# wipers



## $diesel$ (Aug 3, 2018)

Anyone catching wipers?
I've never caught one of these critters and would sure like to.
If anyone could steer me to a place to attempt them, i would appreciate it very much.
I'm not asking for anyones spot, just a place to try.

Thanx


----------



## Karl Wolf (Apr 26, 2020)

Charles mill lake and below the dam


----------



## REEL GRIP (Jan 11, 2013)

They are plentiful in Walborn. May and June you could see them
active on the surface early, while the lake was slick. Seen them caught
on Ned-rigs, Spinner-baits, Cranks, Swim-Baits, and on top. So it's
seems they ain't to picky. That was just between me and a buddy.
No one is out ther fishing for'em, that I can see. 
Have'nt seen much activity lately. Was there last week. Water is 
about full pool. Had it all to myself.


----------



## snag (Dec 27, 2005)

Try Cumberland dam or the pike island dam on the Ohio..


Sent from my iPhone using Tapatalk


----------



## DHower08 (Nov 20, 2015)

Walborn guilford berlin charles mill Ohio River tusc river south of dover. Sippo was suppose to have some stocked as well


----------



## $diesel$ (Aug 3, 2018)

Thanks for the info, guys.


----------



## FlyFishRich (Feb 3, 2016)

Charles Mill with chicken liver...


----------



## JamesF (May 20, 2016)

Wipers are a lot of fun to catch. The bigger ones will wear your arms out.


----------



## c. j. stone (Sep 24, 2006)

JamesF said:


> Wipers are a lot of fun to catch. The bigger ones will wear your arms out.


Understatement!













Pretty good on the table as well!(tip-trim off the red flesh near the skin)! If you're c&r, leave the UL at home-you might land one but it'll kill them! Plus you need bigger baits than UL can handle efficiently!


----------



## JamesF (May 20, 2016)

Ugly sticks are the what my cousin used, after breaking two rods. Not expensive rods, but nice ones. Good going.


----------



## Karl Wolf (Apr 26, 2020)

c. j. stone said:


> Understatement!
> View attachment 378269
> View attachment 378271
> 
> Pretty good on the table as well!(tip-trim off the red flesh near the skin)! If you're c&r, leave the UL at home-you might land one but it'll kill them! Plus you need bigger baits than UL can handle efficiently!

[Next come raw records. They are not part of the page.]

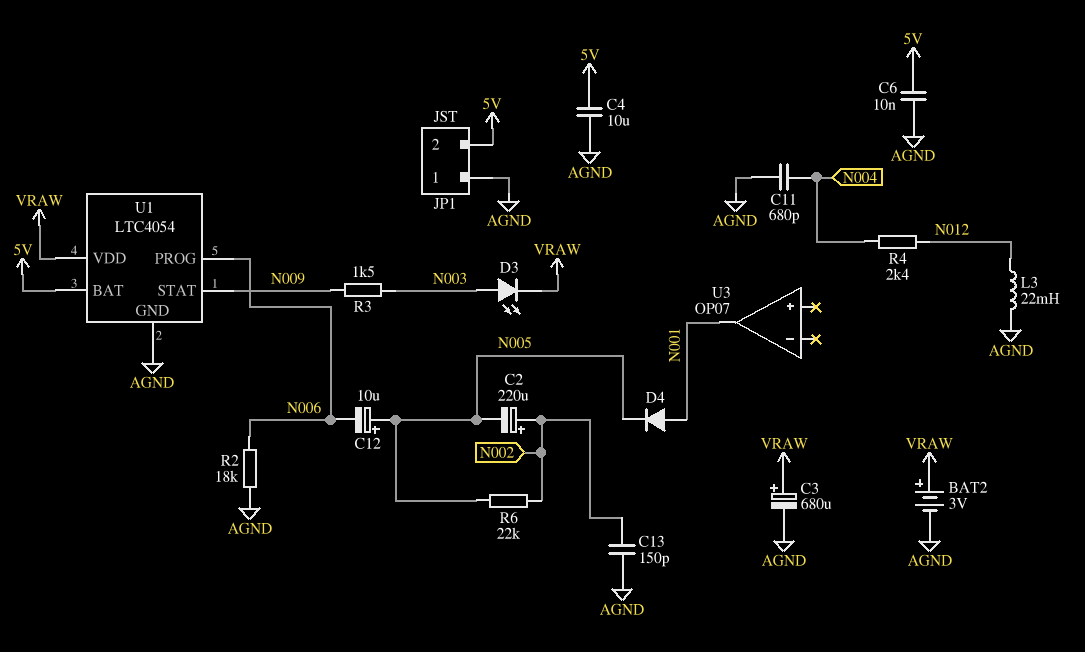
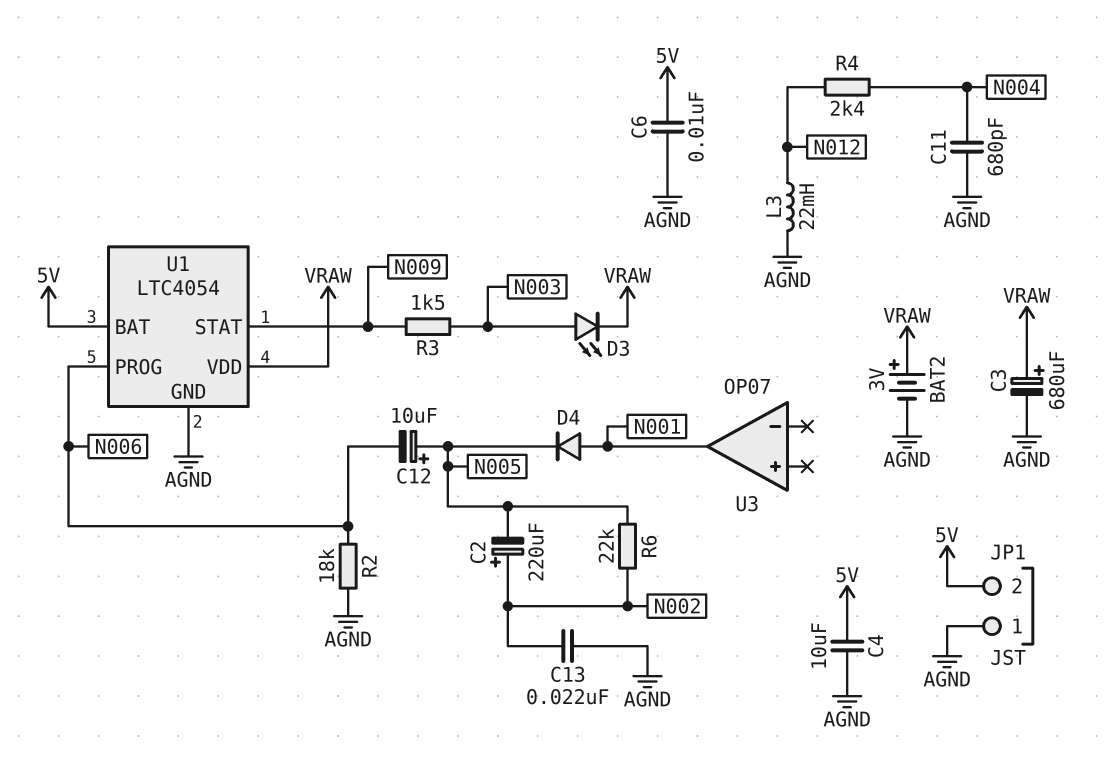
C13: 150pF (AGND, N002) -> 22nF (AGND, N002)

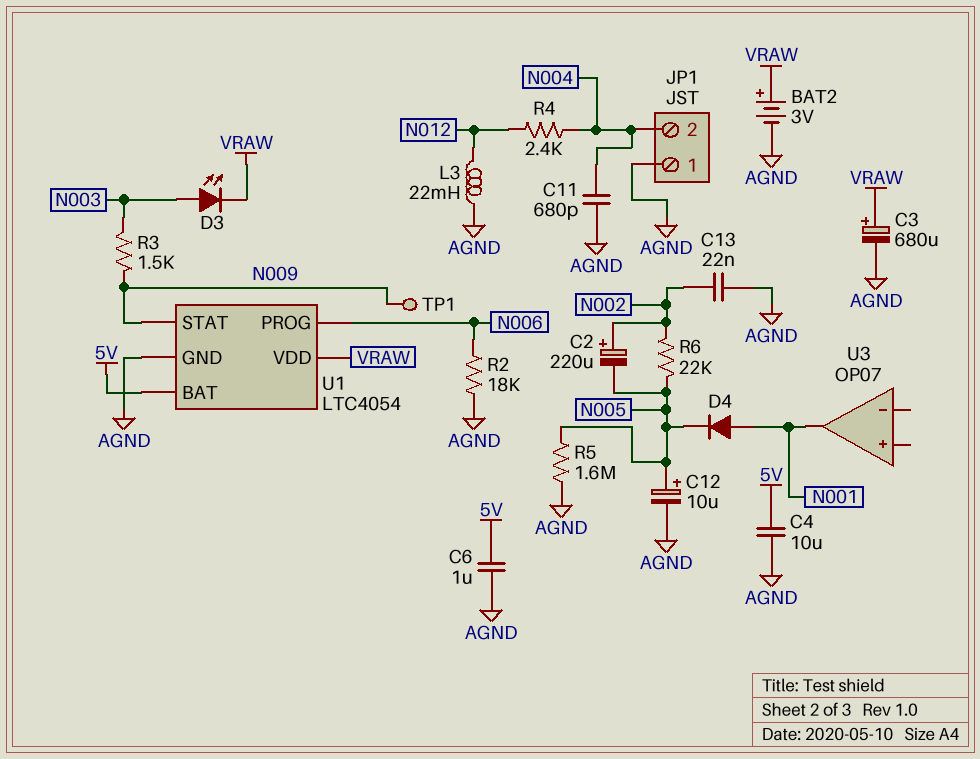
C6: 10nF (5V, AGND) -> 1uF (5V, AGND)
C12: 10uF (plus N005, minus N006) -> 10uF (plus N005, minus AGND)
JP1 pin 2: 5V -> N004
R5: none -> 1.6M (AGND, N005)
TP1: none -> test point (N009)

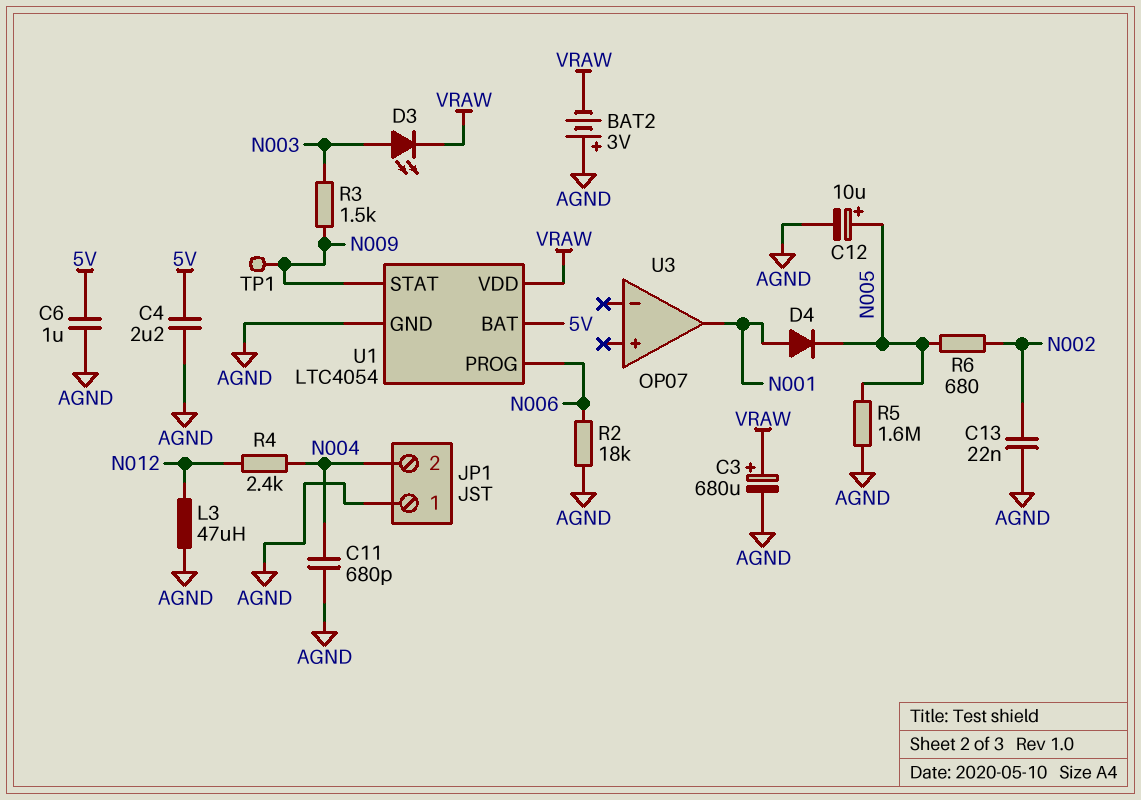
BAT2: 3V (plus VRAW, minus AGND) -> 3V (plus AGND, minus VRAW)
C2: 220uF (plus N002, minus N005) -> none
C4: 10uF (5V, AGND) -> 2.2uF (5V, AGND)
L3: 22mH (AGND, N012) -> 47uH (AGND, N012)
R6: 22k (N002, N005) -> 680 (N002, N005)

You seem to do rather well on those beasts. I'd love to hook into a 5+lb wiper


----------



## c. j. stone (Sep 24, 2006)

Well, not really Karl! I targeted them twice around mid summer and caught "one" each time. I c&r'd the second one, fileted the first one(~8#) since I wanted to see how they compared to true striper(which are in my top 3 table fish)! I thought they were very close, but not quite as good. Mild flavor, firm white meat(after trimming the skin side thin red meat off)! My wife thought it was just as good(she likes her fish "un-fishy" tasting). I cut it into 1" thk. strips, battered and deep fried it. Prob be great on a grill buttered, spiced, and wrapped in foil as well. Will try some of the next one that way.


----------



## Bassbme (Mar 11, 2012)

I'd second the suggestions of the Ohio River. Heads of islands and the upstream side of gravel bars would be where I'd look. Especially if there's decent current. I'd also be looking at any warm water discharges this time of year. As the water cools, warm water discharges are magnets for bait fish. And where the bait fish are, the wipers won't be far behind. 

While I haven't caught any in the New Cumberland and Pike Island pools, I have caught them in Hannibal (Wheeling WVA) and Belleville pools. (Marietta) They are a blast in the river, and if you catch them up on the head of an island or a gravel bar, the action can be fast and furious. A fish on every cast and if you lose one you can get bit multiple times on the same cast. 

The biggest one I've ever caught was probably 6 or 7 pounds, with the average being about 4 lbs. Personally I don't think you need any special gear for them. Pound for pound river fish fight harder than lake fish. Any time I have gotten into them I've been using medium power bass gear, and it handled the size fish I was catching pretty well.


----------



## Lewzer (Apr 5, 2004)

Husky hooker and I used to catch them on the Pike Island pool. They would show up 1/2 hour before sunrise and shut down as soon as the sun peaked over the hill. Then the 1/2 hour after sunset they would be on again in the same place. We would get them on top water pop-R baits. Where they would go the rest of the day, who knows. We had some good times on that pool.


----------



## Sbrockway (Jun 11, 2021)

My brother and I caught a nice 26 incher 7-31-21. We were trolling crankbaits towards the dam about 11:30 am when it hit. He was using a medium light rod and took several minutes to get it into the boat. We released it and watched it swim back down. It was a good day.


----------